Finden Sie das überzeugend? Wenn Sie Strafverteidiger oder Strafverteidigerin sind, möglicherweise ja. Ein Revisionserfolg ist Balsam für die Seele und eine neue Hauptverhandlung gut für das irdische Fortkommen. Kleiner Test: stellen Sie sich vor, Sie hätten in diesem Fall ausnahmsweise die Nebenklage vertreten und müssten diese Entscheidung jetzt ihrer Mandantschaft erklären. Immer noch überzeugt? Na gut, solche Fragen sind unfair, und es ist letztlich ja auch egal: der BGH hat gesprochen, als Rechtsanwender haben wir uns darauf einzustellen.
Und das bedeutet, dass bei der Suche nach dem Motiv und den Beweggründen für das Motiv bereits bei der Staatsanwaltschaft allergrößte Sorgfalt an den Tag zu legen ist! Es reicht eben – entgegen einer noch immer verbreiteten Meinung – nicht aus, dass jede ernsthaft in Betracht kommende Motivation „sittlich auf tiefster Stufe steht“ und damit die Voraussetzungen des niedrigen Beweggrundes auf jeden Fall erfüllt sind. Auch die Schwurgerichte werden sich in Vorbereitung der Eröffnungsentscheidung intensiv mit der Frage zu befassen haben, ob sich das angeklagte Motiv einschließlich der dahinterstehenden Beweggründe nach Durchführung der Beweisaufnahme voraussichtlich wirklich so darstellen wird, wie angeklagt. Hält das Gericht eine zumindest teilweise von der Anklage abweichende Motivation für möglich, so kommt bei unveränderter Zulassung der Anklage die Erteilung eines entsprechenden Hinweises im Eröffnungsbeschluss in Betracht, um § 265 StPO Genüge zu tun (Schneider in Karlsruher Kommentar zur Strafprozessordnung, 8. Auflage, § 207, Rn. 9).
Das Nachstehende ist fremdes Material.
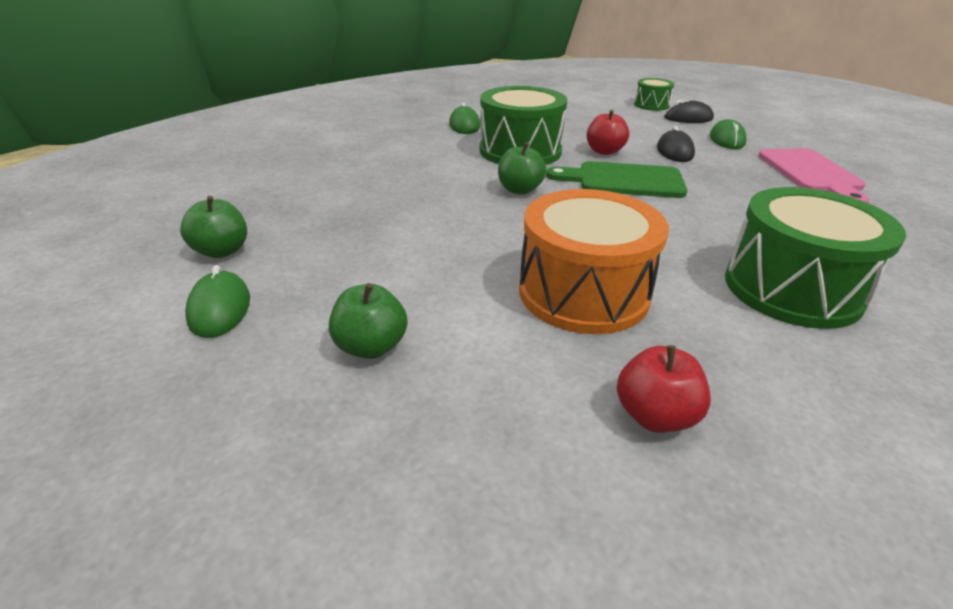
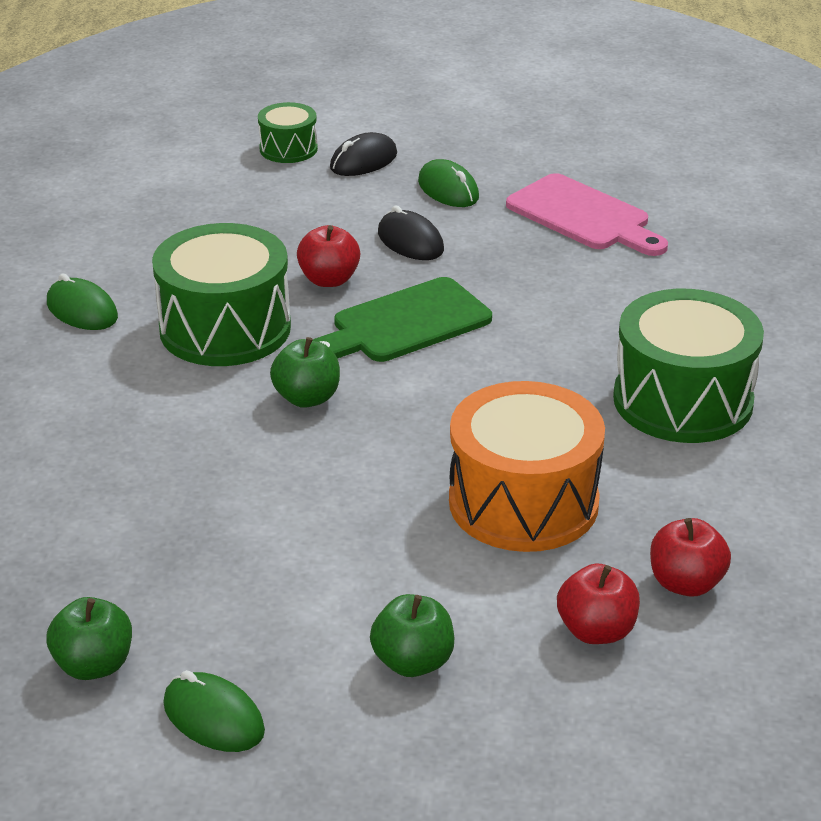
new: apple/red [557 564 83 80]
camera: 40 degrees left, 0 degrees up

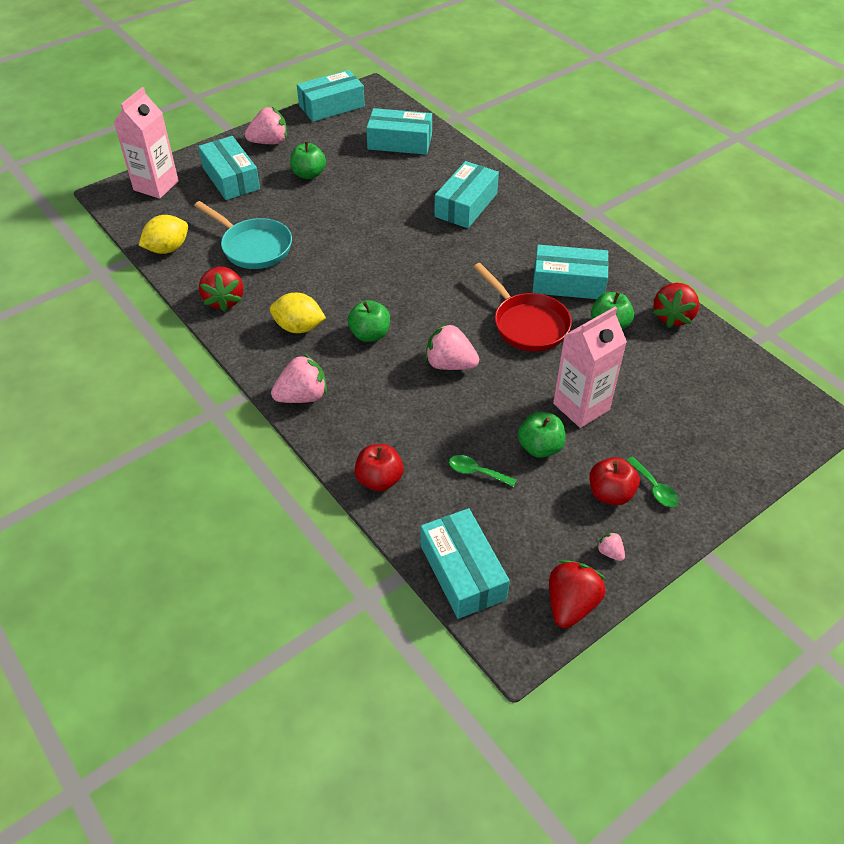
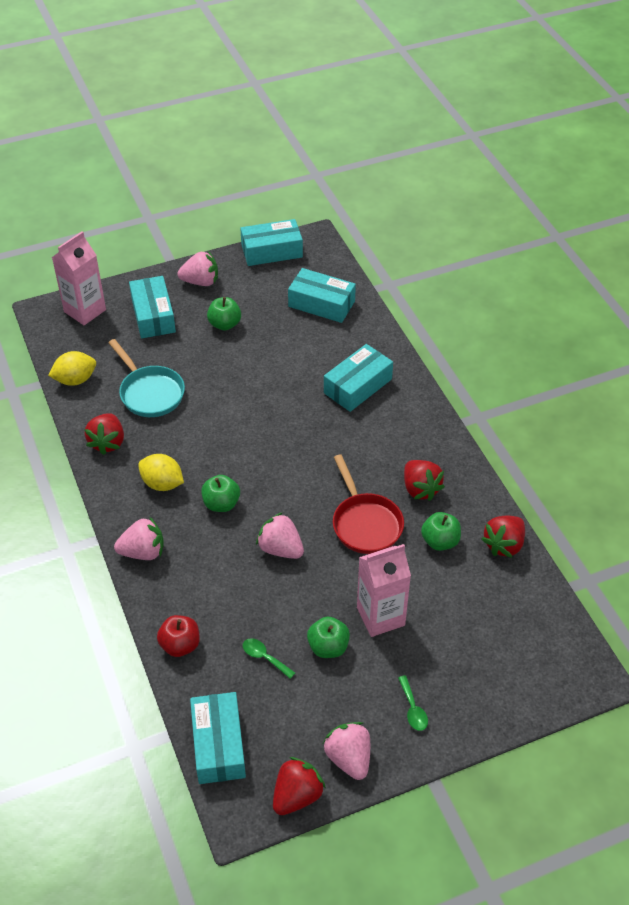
gone: apple/red [590 457 50 48]
swapped: box/turquoise [532 245 77 54] to strawberry/red [404 460 41 41]
scaled: strawberry/pink [596 532 29 29] = [323 722 47 58] x2.13
camera: 15 degrees right, 0 degrees up

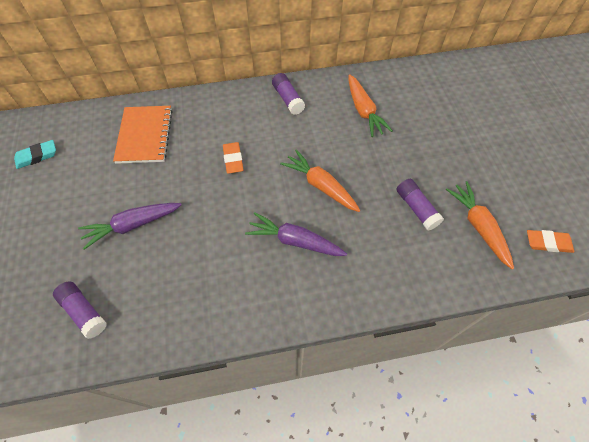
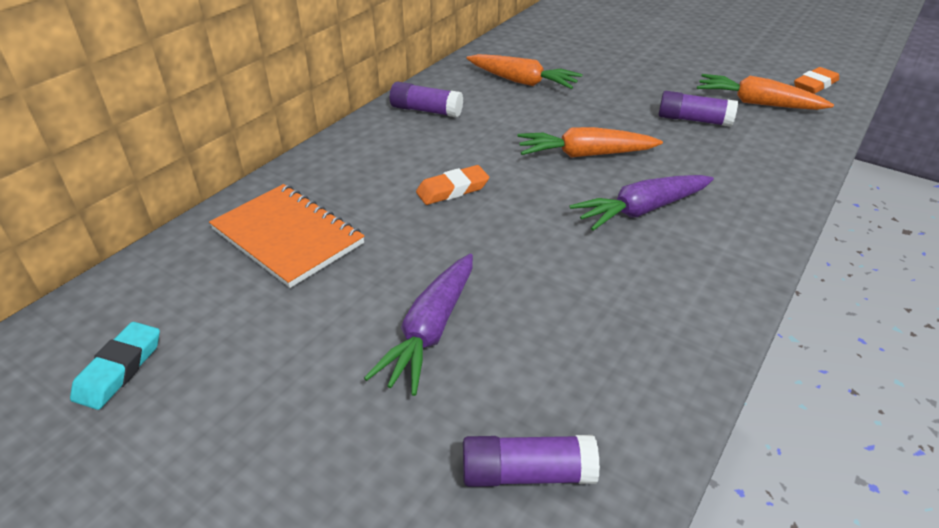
rotated: eraser/orange [223 142 21 32] = [416 165 73 40] 60 degrees counterclockwise
camera: 45 degrees left, 20 degrees down

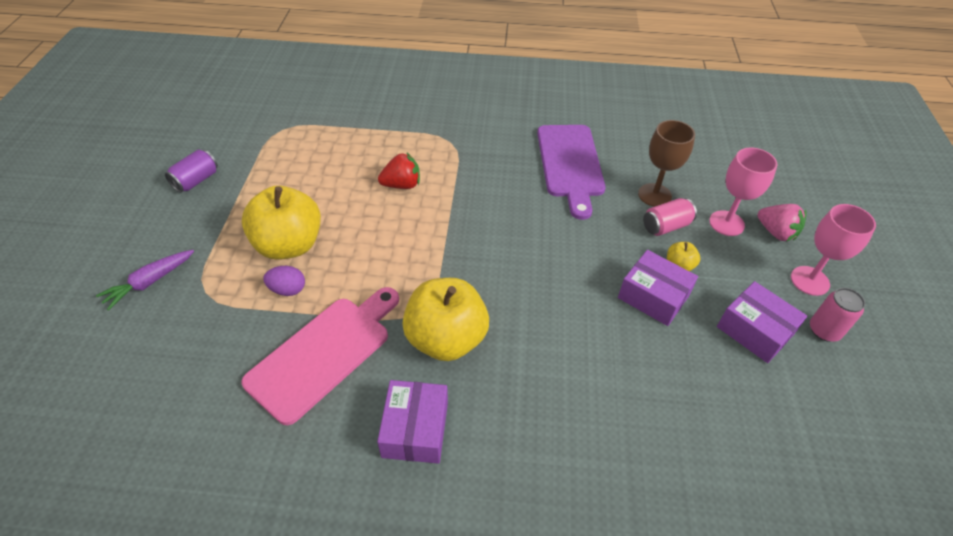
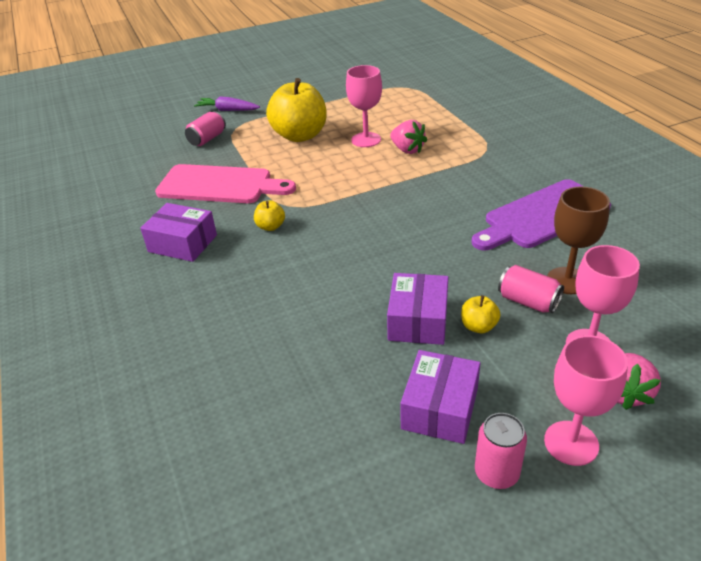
gone: can/purple [165 149 53 44]; egg/purple [263 266 42 30]
new: can/pink [185 111 41 35]; goblet/pink [346 65 36 82]
repainted: strawberry/red [378 153 42 36] to strawberry/pink [390 120 37 34]
rotated: box/purple [377 380 71 84] = [140 203 77 59] 45 degrees clockwise
scaled: apple/yellow [402 278 87 83] = [254 200 31 31] x0.43
camera: 65 degrees right, 10 degrees down

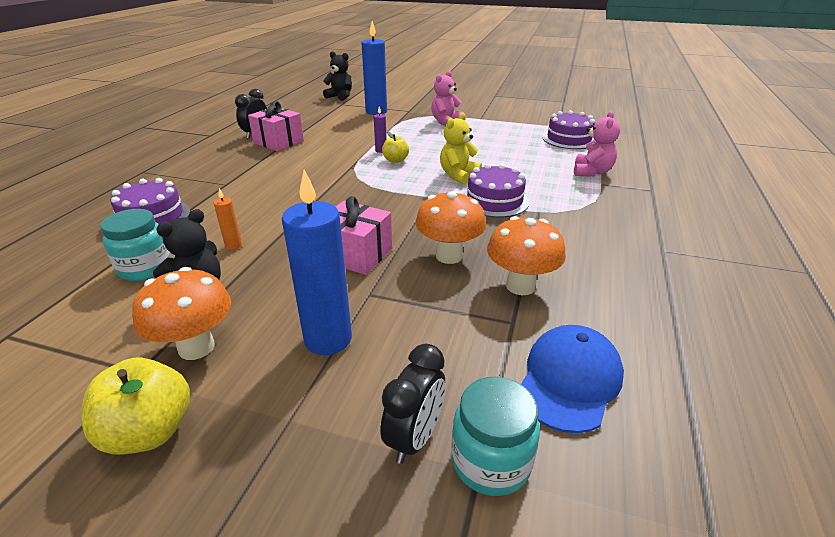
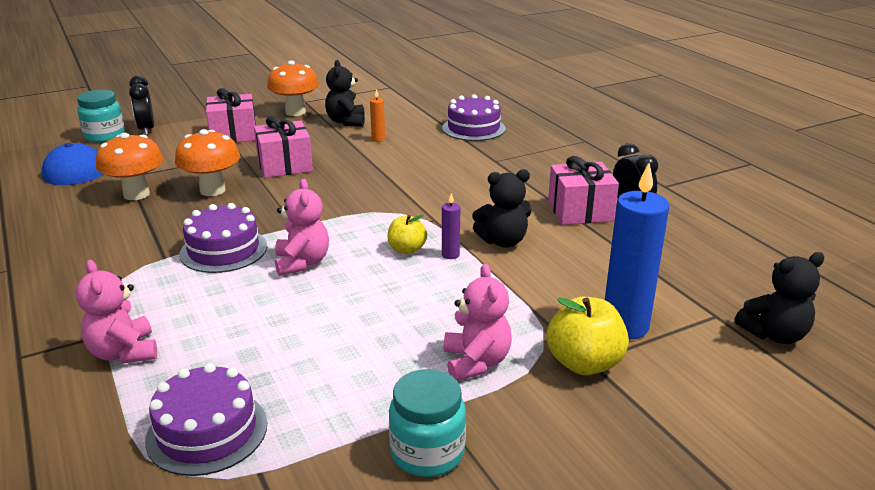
new: teddy bear/black [472 169 59 79]
shifted: jar/turquoise [100 209 71 72] to [389 369 77 108]; apple/yellow [81 358 109 97] to [547 296 82 79]
swapped: candle/blue [282 170 70 185] to gift/pink [206 88 50 55]
repainted: teddy bear/yellow [440 112 42 73] to teddy bear/pink [275 179 54 97]
camera: 135 degrees right, 5 degrees down

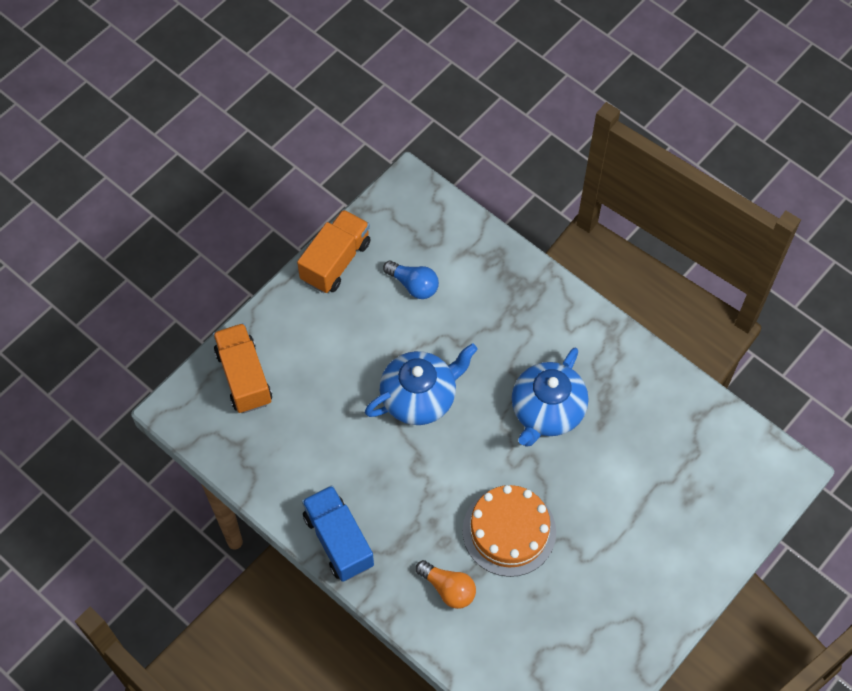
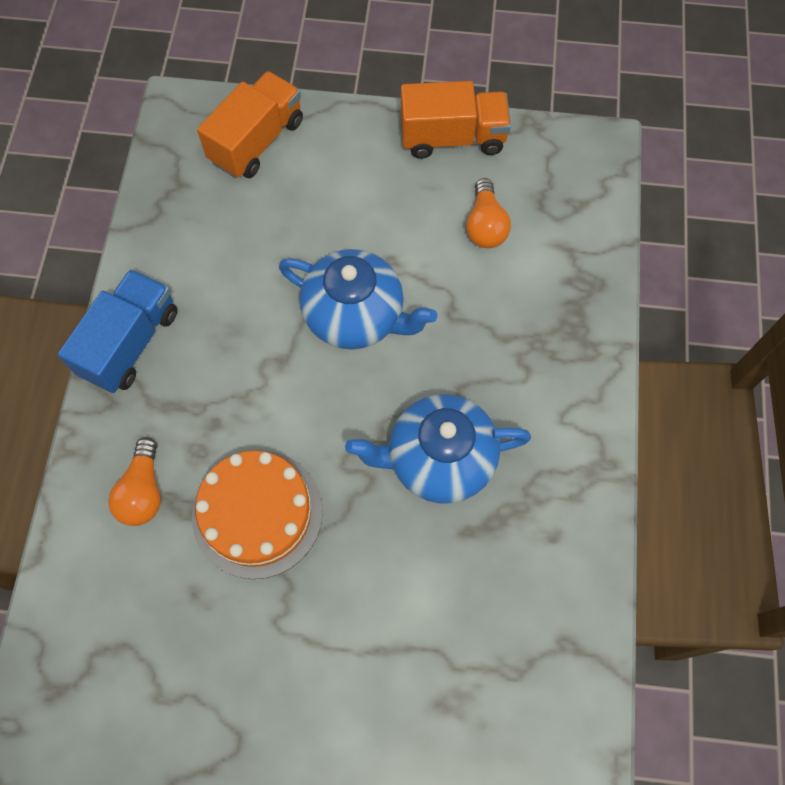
repainted: light bulb/blue [383 261 56 38] to light bulb/orange [466 178 45 70]
camera: 55 degrees right, 5 degrees up

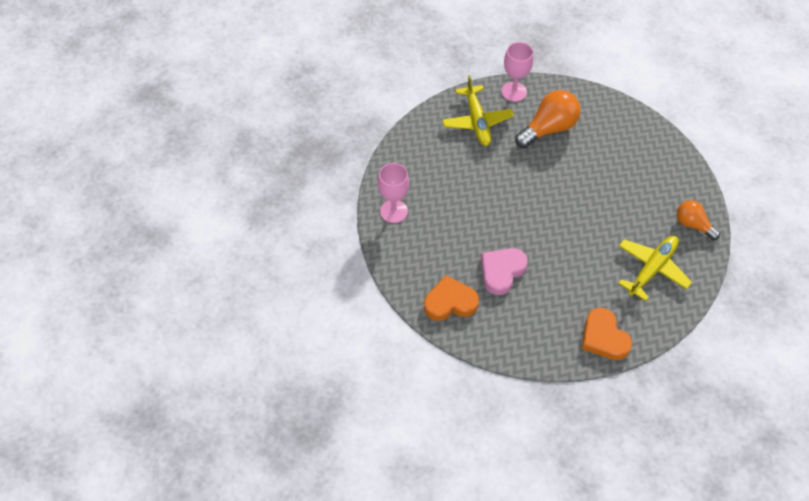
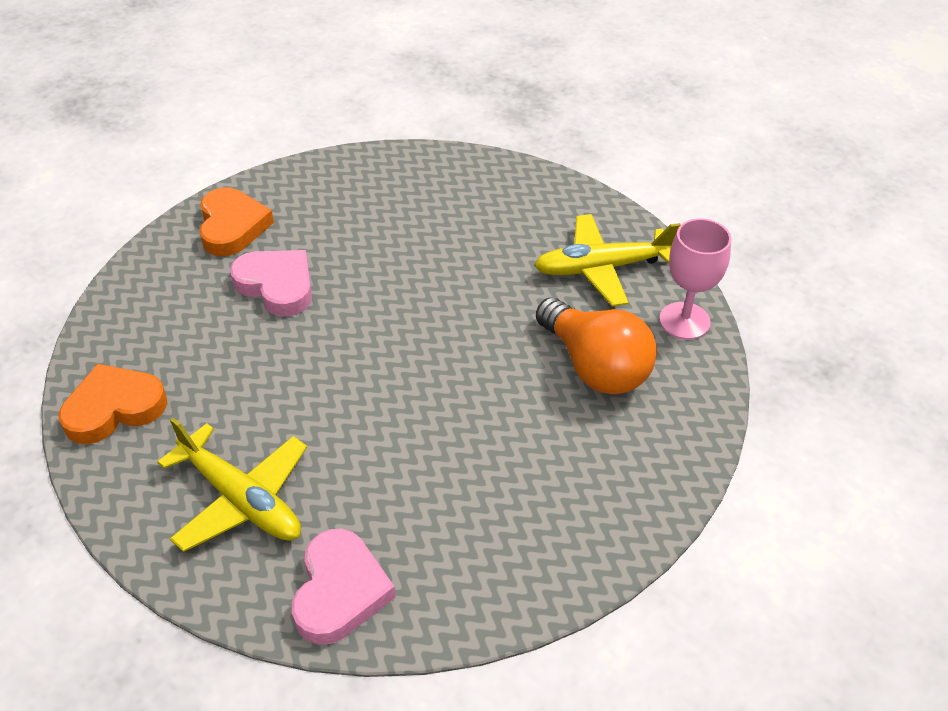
gone: goblet/pink [378 163 31 60]
swapped: light bulb/orange [677 200 43 40] to heart/pink [292 529 104 116]
camera: 90 degrees right, 10 degrees down

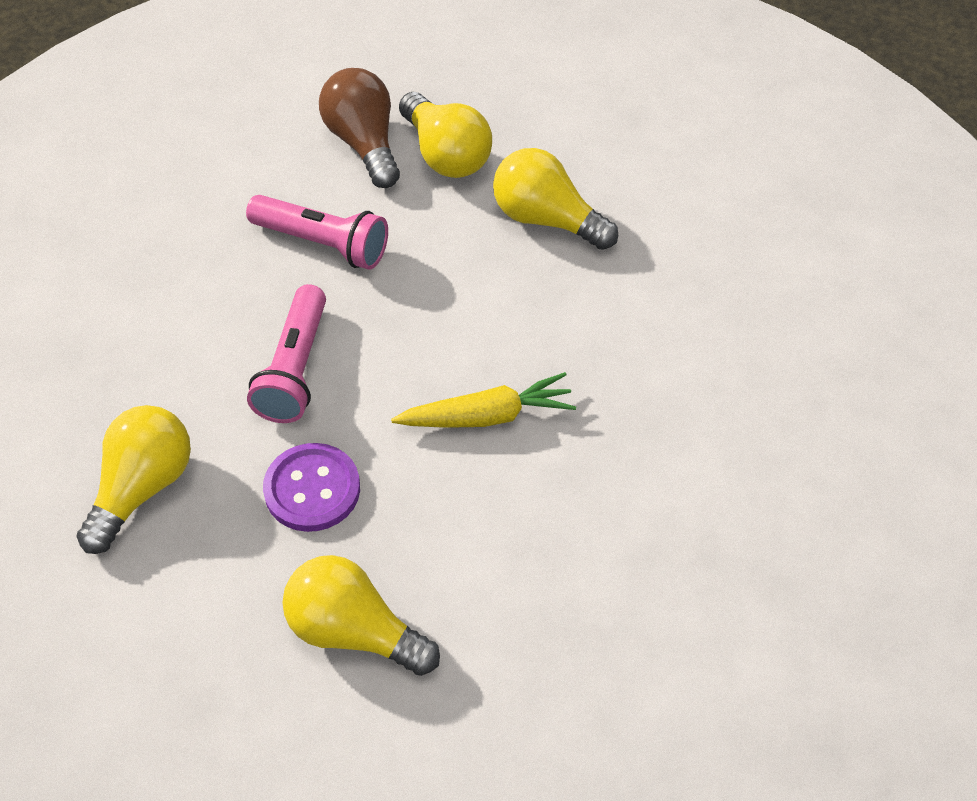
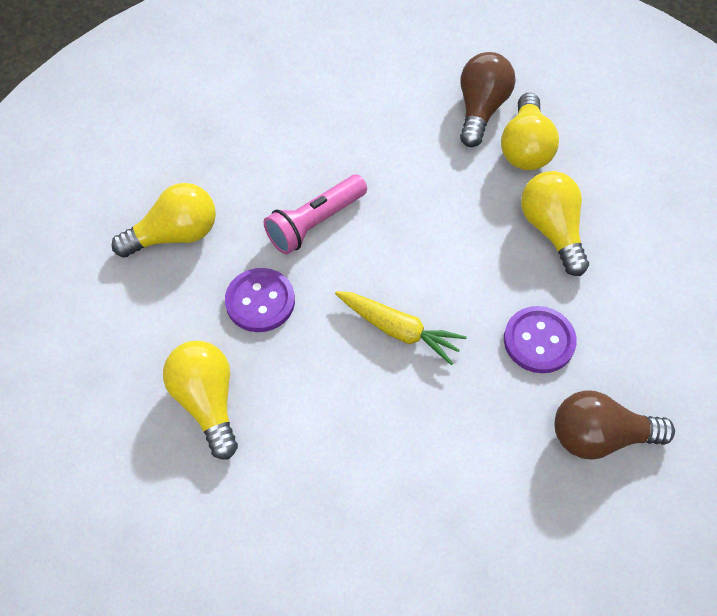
gone: flashlight/pink [246 195 142 75]
new: button/purple [504 306 73 67]; light bulb/brown [555 390 120 69]
camera: 40 degrees right, 5 degrees up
Indes: da niemand hellsehen kann, wird es immer wieder Fälle geben, in denen sich die Motivation nach Durchführung der Beweisaufnahme überraschenderweise anders darstellt, als dies nach Aktenlage der Fall war. In einem solchen Fall führt schon bei kleinsten Abweichungen kein Weg an einem Hinweis nach § 265 StPO vorbei, will man nicht sehenden Auges eine zumindest teilweise Aufhebung des Urteils riskieren!